What he is doing, she thinks, is what is known in the business as “credentialing himself”—reminding her of past services rendered and future favors owed.
“Then what about Grandpa’s diaries?” she says. “Why are you holding on to them? Isn’t it to put some kind of pressure on me?”
There is an audible sigh on the other end of the line. “Those damn diaries,” he says. “Why would I want them? To hurt you? No. To prevent you from being hurt by some not very pretty things you’ll find in them. I told you that. If you want them so badly, you’ll have them. I’ll have them wrapped and shipped over to your office in the morning.”
“Well, in that case, Michael—”
“If there’s one thing I am, it’s a man of my word. I just didn’t know you had such a low opinion of me, Mimi. That’s what hurts.”
“In that case, please come to the party, Michael. I apologize for what I thought.”
“No, you’ve pretty much taken all the fun out of it for me, kiddo.”
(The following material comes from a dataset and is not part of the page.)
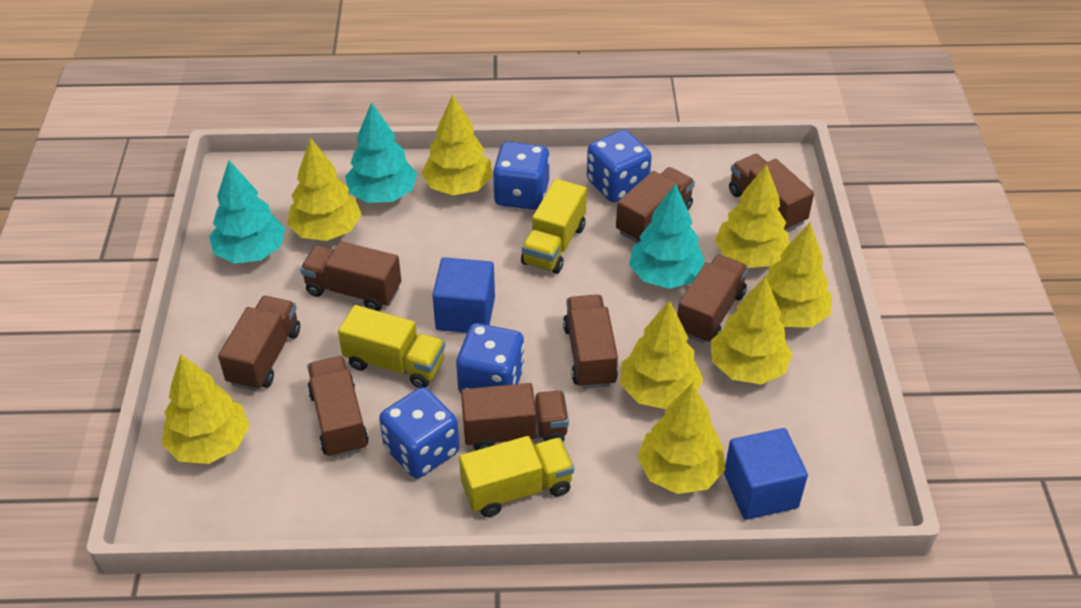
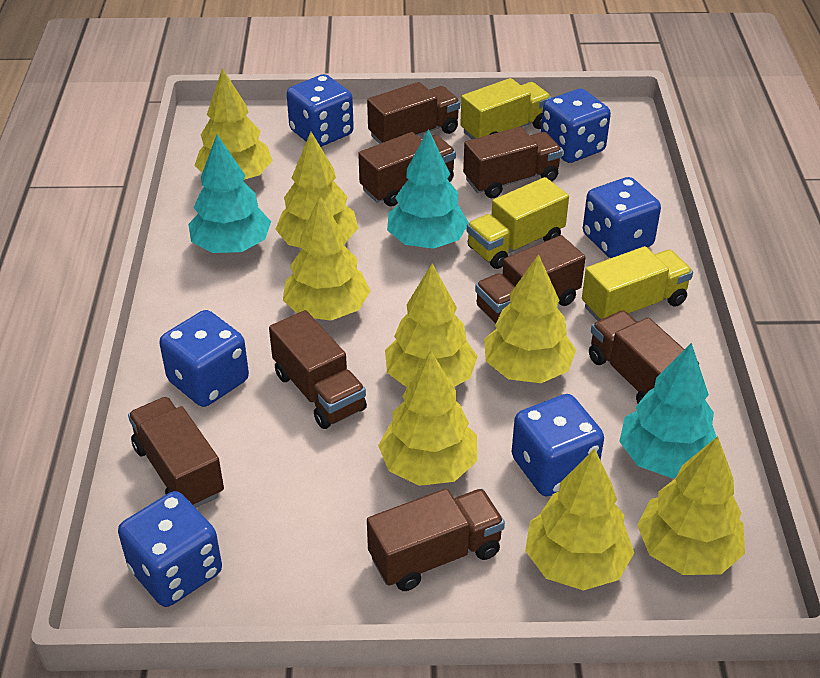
blue cube: 2 -> 0
blue dice: 4 -> 6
“Please. Please, I want you to come.”
“No, no.…”
“Oh, please. I’m sorry.” She realizes she is completely reversing herself. “Please come to the party.”
“That you’d think that I’d get up on the stage, and—”
“I don’t think that now.”
“Well, I’ll think about it.”
“Please.”
“You think I’m a really rotten person, don’t you?”
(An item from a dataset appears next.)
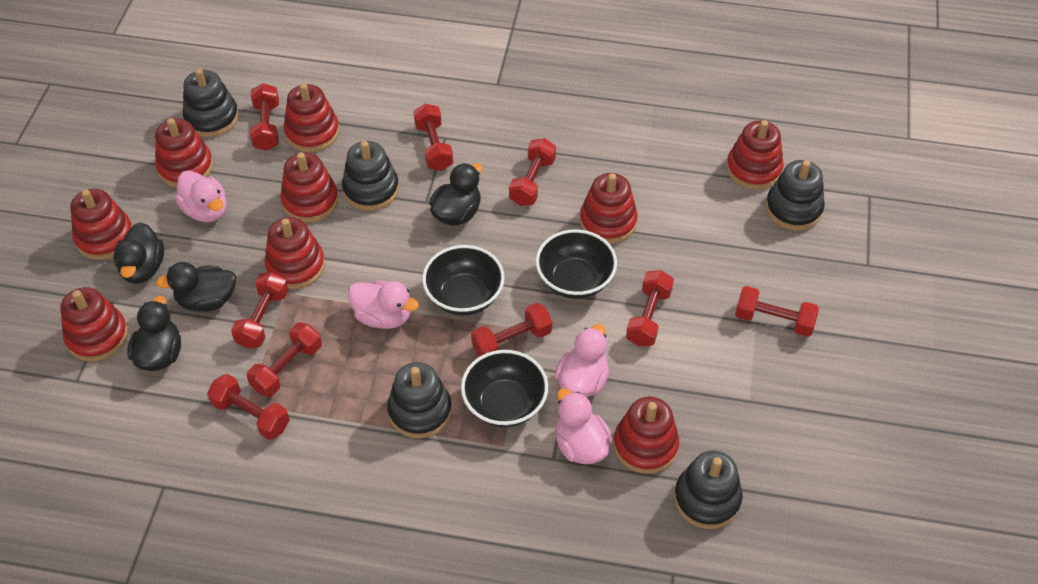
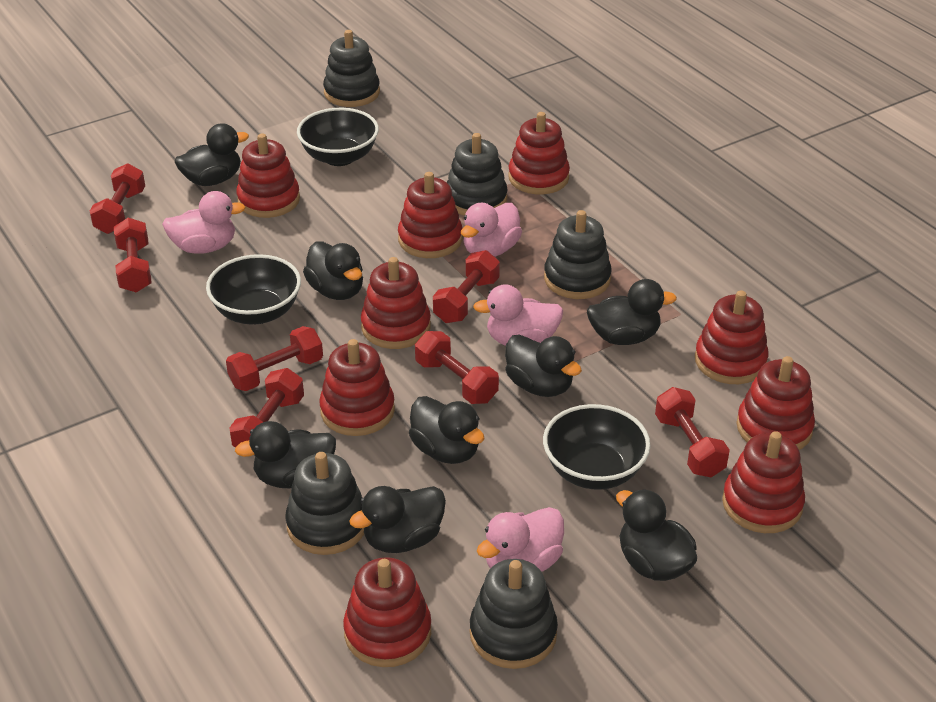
black duck: 4 -> 8
red dumbbell: 9 -> 7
“No, I don’t! Please be there.”
“I’ll think about it,” he says again. “You kind of hurt me just now.”
She replaces the receiver in its cradle, wondering: Have I been manipulated? Has he bamboozled me again?
In the living room, she finds Brad standing at a window, looking out, one hand deep in his trousers pocket, the other holding his cocktail glass, and for a moment she is tempted to go to him, hook her hand into the space between his sleeve and jacket, and stand there with him for a moment, watching the gathering darkness and the lights coming up on the West Side. But something about his solitary stance deters her, and instead she sits in one of the twin sofas under the lamplight.